The Quebec government and the Caisse de dépôt et placement du Québec “have erred terribly” in charging a royalty to developers who build near stations on Montreal’s new REM automated, light rapid-transit line, says Jonathan Wener, founder and chairman of Montreal-based developer Canderel.
To finance a portion of the Réseau express métropolitain’s construction, Caisse subsidiary CDPQ Infra has been given the right to charge developers a royalty fee of $10 per square foot for new building permits granted within one kilometre of the 26 REM stations. (The Caisse is Quebec’s institutional fund manager.)
“I have to say I’m rebellious about how the government agreed with the Caisse about the taxation. I think it doesn’t bode well for affordability around a REM station (for residential developments),” he said.
By contrast, he noted, Montreal’s Metro system was fully paid for by taxpayers. “I don’t understand the distinction between a REM station and a Metro station. It’s mass transit,” he said.
Wener was speaking Sept.15 at a webinar on the future of residential real estate in the downtown core during Concordia University’s Homecoming event.
Wener, the chancellor of Concordia and a 1971 Concordia commerce graduate, recently made a $10-million donation to the university.
That led to last week’s opening of the Jonathan Wener Centre for Real Estate at Concordia’s John Molson School of Business. The first-of-its-kind in Canada centre aims to be a hub for teaching and research on commercial and residential real estate.
More development near Montreal REM
Heather Kirk, the senior vice-president and chief financial officer of residential and seniors residence developer Groupe Sélection, who also spoke at the webinar, said the desirability of areas that are “within spitting distances” of REM stations will be improved as a result of the new transit system.
Strip malls close to REM stations will likely be transformed into residential properties and interest for some suburban office buildings that were suffering from lower vacancies will likely increase, she said.
Wener noted there has been a “tremendous” increase in residential densification in downtown Montreal over the past decade.
It’s been driven in large part by developers reacting to the needs of empty-nesters or couples working downtown who were fed up with daily commutes.
“We surveyed people and we found many were driving in either Sunday night or Monday morning, staying until Friday afternoon and then going back home – almost treating their full-sized home as a country home in order to avoid the commute.”
Wener said for downtown Montreal to continue to be an alternative to suburbs, governments will have to change their attitudes about schooling. More elementary schools and high schools are needed in the downtown core.
“Many families are begging for primary and secondary education,” Wener said, and authorities will have to think outside the box by creating schools in high-rise buildings, as has been done in New York and Chicago.
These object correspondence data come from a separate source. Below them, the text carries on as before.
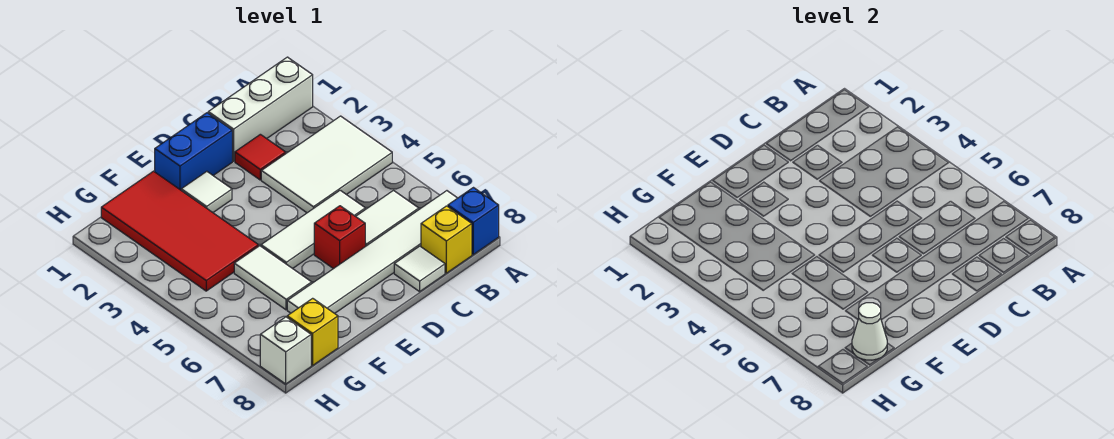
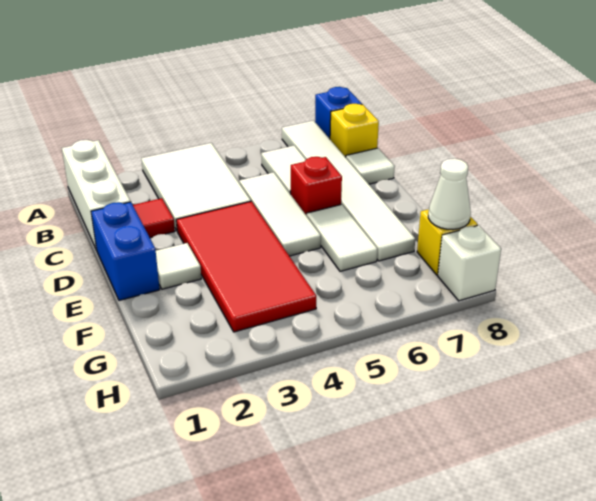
red tile F1:G4 level 1 -> red tile D3:G4 level 1
white tile F5:F6 level 1 -> white tile E6:F6 level 1

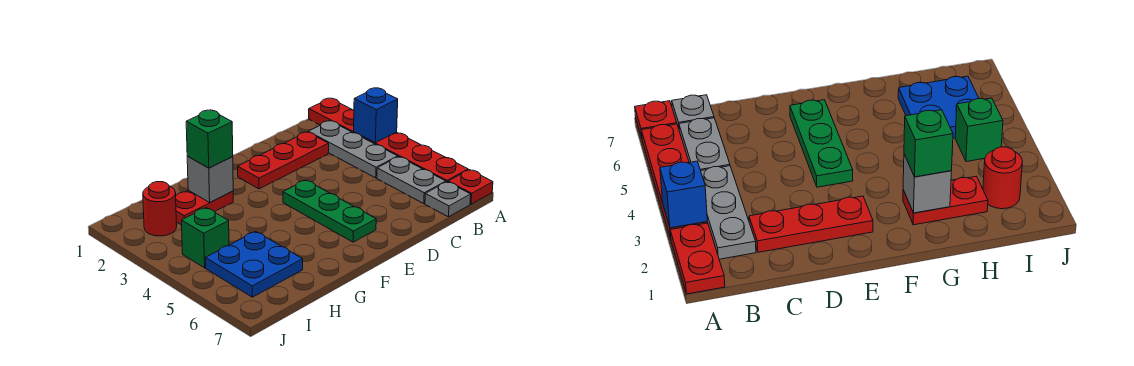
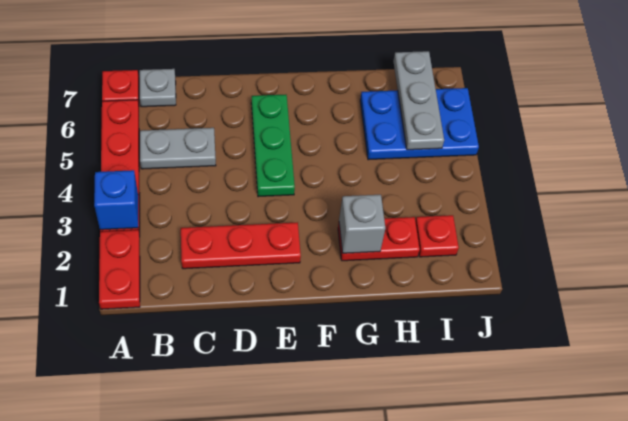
grey plate B2:B4 level 1 -> grey plate I5:I7 level 2
grey plate B5:B6 level 1 -> grey plate B5:C5 level 1
green brick G2 level 3 -> none
blue plate H5:I6 level 1 -> blue plate H5:J6 level 1
red round brick I2 level 1 -> red plate I2 level 1
green brick I4 level 1 -> none

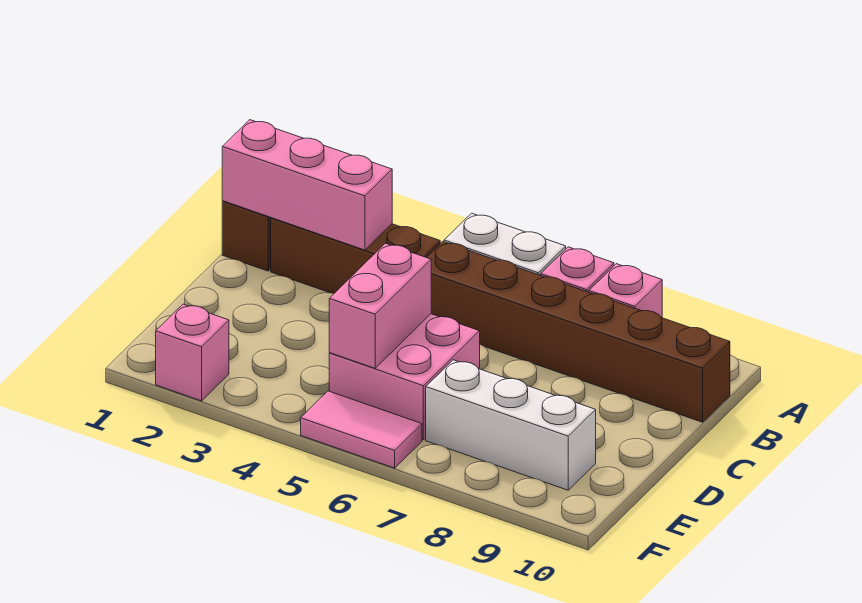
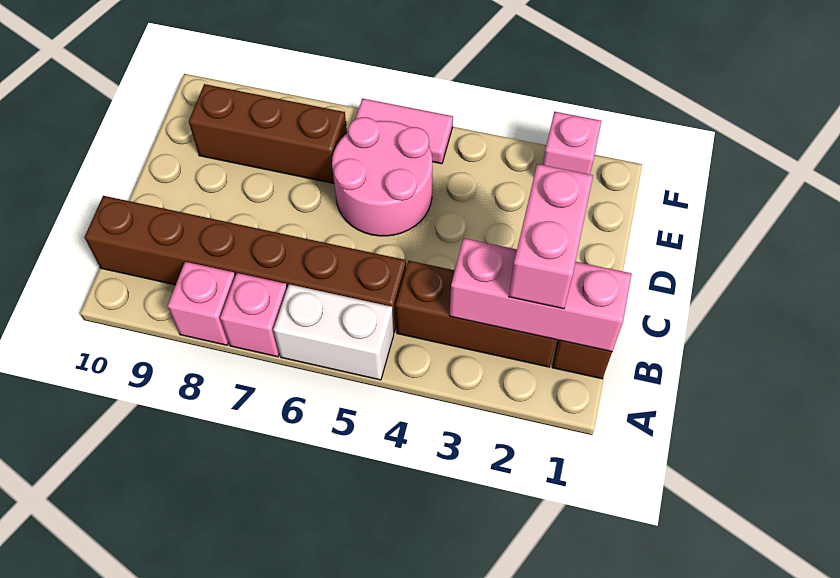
pink brick D5:E6 level 1 -> pink round brick D5:E6 level 1
pink brick D5:E5 level 2 -> pink brick B2:C2 level 3
white brick E7:E9 level 1 -> brown brick E7:E9 level 1

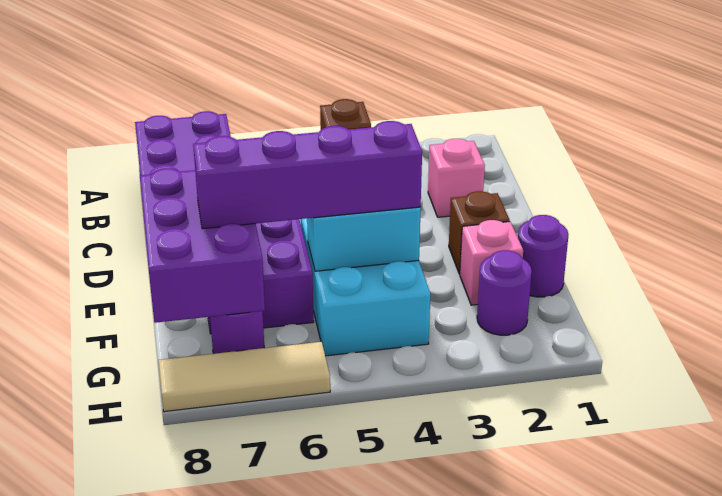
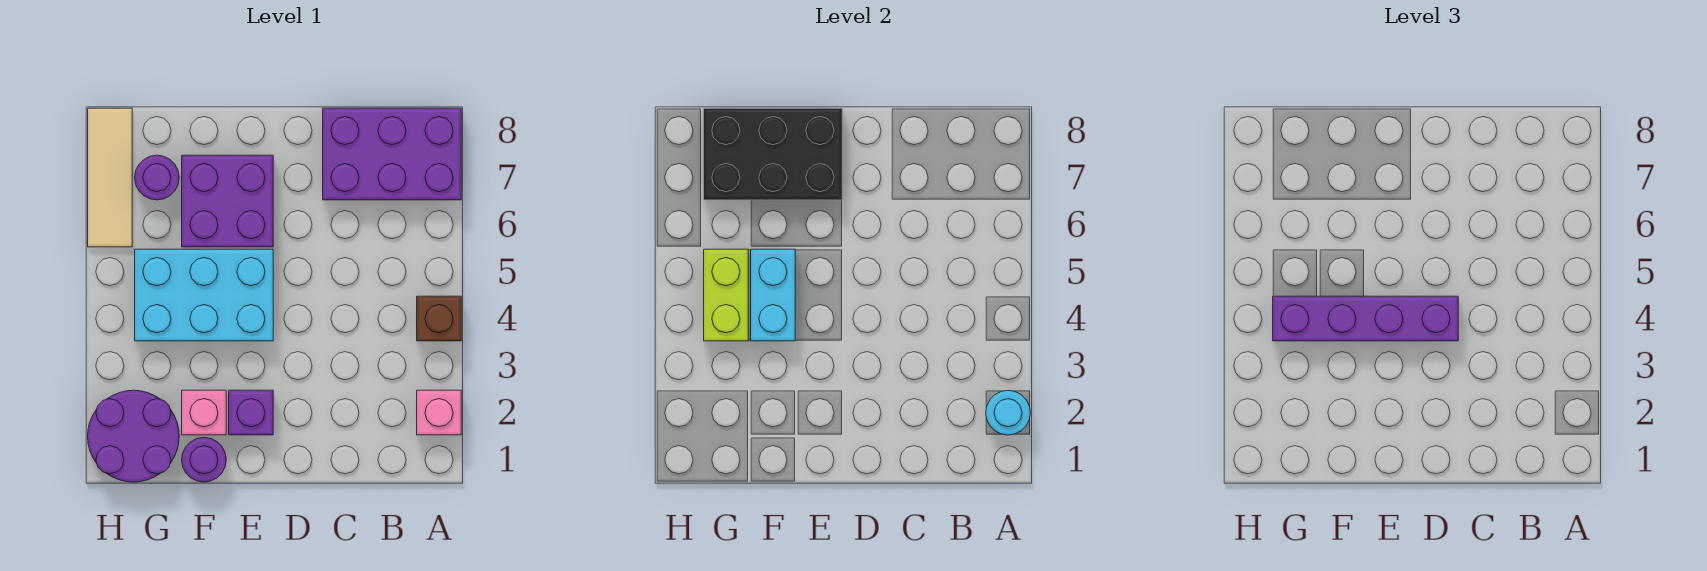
none -> cyan round brick A2 level 2
pink brick C2 level 1 -> pink brick A2 level 1
brown brick E2 level 1 -> purple brick E2 level 1
purple brick E7:G8 level 2 -> black brick E7:G8 level 2
purple brick F4:F7 level 3 -> purple brick D4:G4 level 3
purple round brick G2 level 1 -> purple round brick G1:H2 level 1
none -> lime brick G4:G5 level 2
Work-from-home changes housing trends
However, with more people working from home as a result of the coronavirus, the desirability of cottages in places like the Laurentians north of Montreal has skyrocketed, Kirk noted.
“The desirability of owning a cottage that you can be at four days a week, or seven days a week, is completely different from what it would have been a year ago when you were driving through traffic on Friday night and driving back home through traffic on Sunday,” she said.
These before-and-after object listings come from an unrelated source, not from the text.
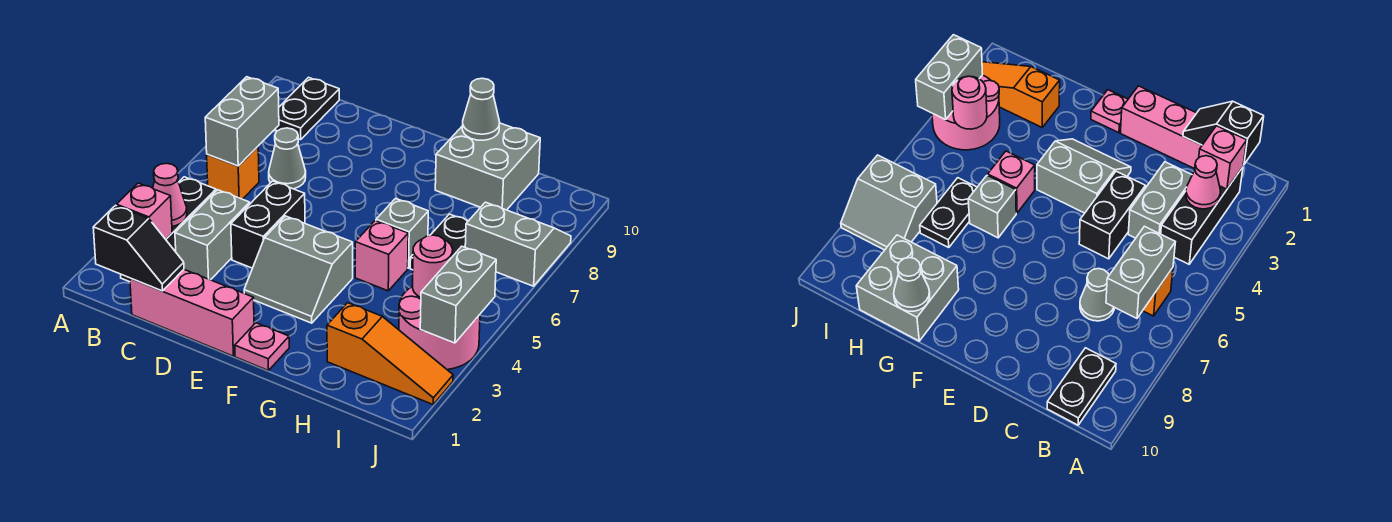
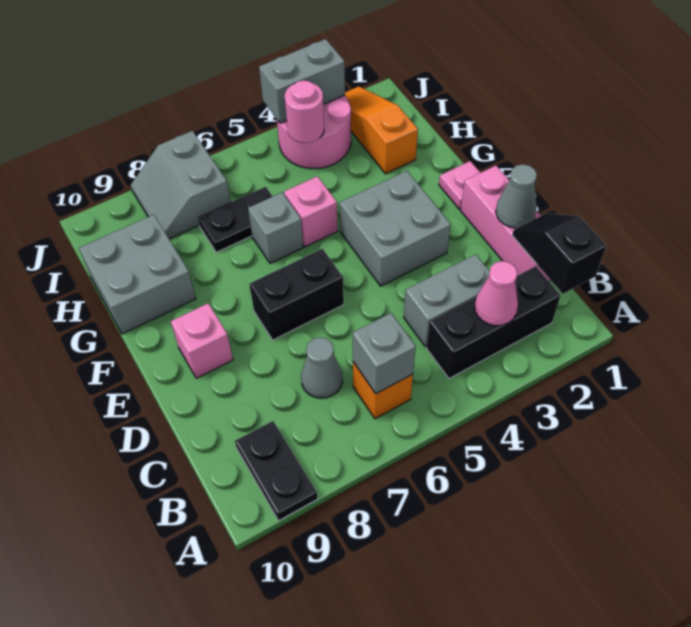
pink brick B2 level 2 -> pink brick E9 level 1
grey brick B6:B7 level 2 -> grey brick B6 level 2
black plate B9:B10 level 1 -> black plate A9:B9 level 1
black brick D4:D5 level 1 -> black brick E6:E7 level 1
grey slope E3:F4 level 1 top 4 -> grey brick E3:F4 level 1
grey cone G10 level 2 -> grey cone D1 level 2

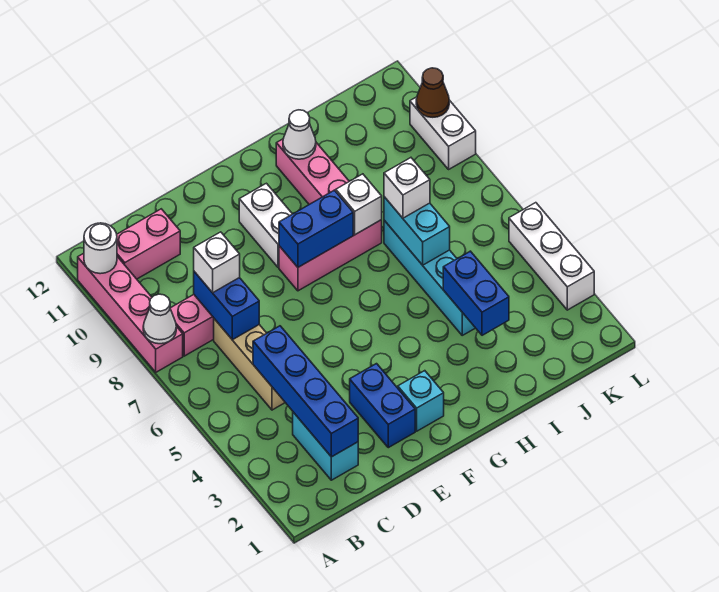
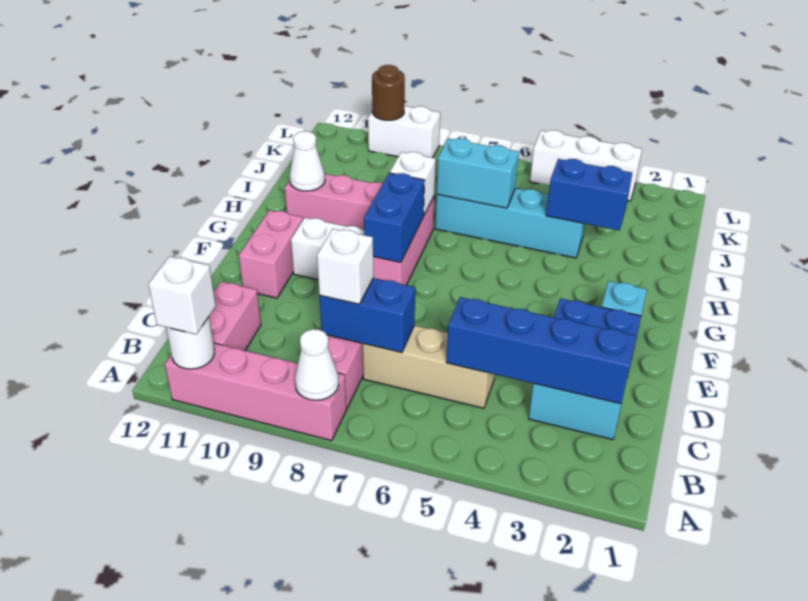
none -> pink brick E11:F11 level 1
white brick I7 level 3 -> white brick A11 level 3
brown cone L10 level 2 -> brown round brick L10 level 2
“I think COVID is absolutely going to change where people will seek out to have their primary residence, if you’re able to be there more frequently.”
Kirk, formerly the CFO at Cominar before moving to Sélection in May, said Covid-19 has resulted in a dramatic acceleration of trends. “It is a cultural shift for many people. I never worked in an industry where work from home was particularly socially acceptable. It’s game-changing.”
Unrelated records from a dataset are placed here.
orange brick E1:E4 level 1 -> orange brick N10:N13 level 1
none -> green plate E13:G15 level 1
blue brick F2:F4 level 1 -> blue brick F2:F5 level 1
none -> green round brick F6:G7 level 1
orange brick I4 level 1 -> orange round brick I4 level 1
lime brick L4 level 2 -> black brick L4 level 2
Wener said there is an affordability issue for people now working out of condos, who would like to have home offices. “I don’t think somebody who could buy a 650-square-foot unit is now going to buy a 1,200-square-foot unit.”
Optimize space in homes
Instead, he predicted there will be a redesign of bedrooms, which are only used for about eight hours a day. He said beds could be redesigned so they flip over and transform into desks.
“What’s going to happen is the need for a broader use of our accommodations,” Wener said. “Developers, in concert with furniture designers, are going to react to the needs of the users in an affordable way that will allow them to be able to use their space better.”
Wener also pooh-poohed companies which have declared they will kill office space with all employees to work from home.
“People have a need to congregate, to work together. You can operate a company on Zoom. You cannot build a company on Zoom.”
Wener said there was already a move afoot to change how offices are laid out as employees expressed high dissatisfaction with companies that had reduced average office space from 300 square feet per person to as few as 90 square feet.
“I see a return to closed offices (and) the ability for employees to have some level of privacy rather than being in a bullpen,” he said. “Maybe it won’t be 300 square feet, but it will be 200 square feet per person.”
This increase in per-employee office space will compensate for the people who choose to work from home, he said.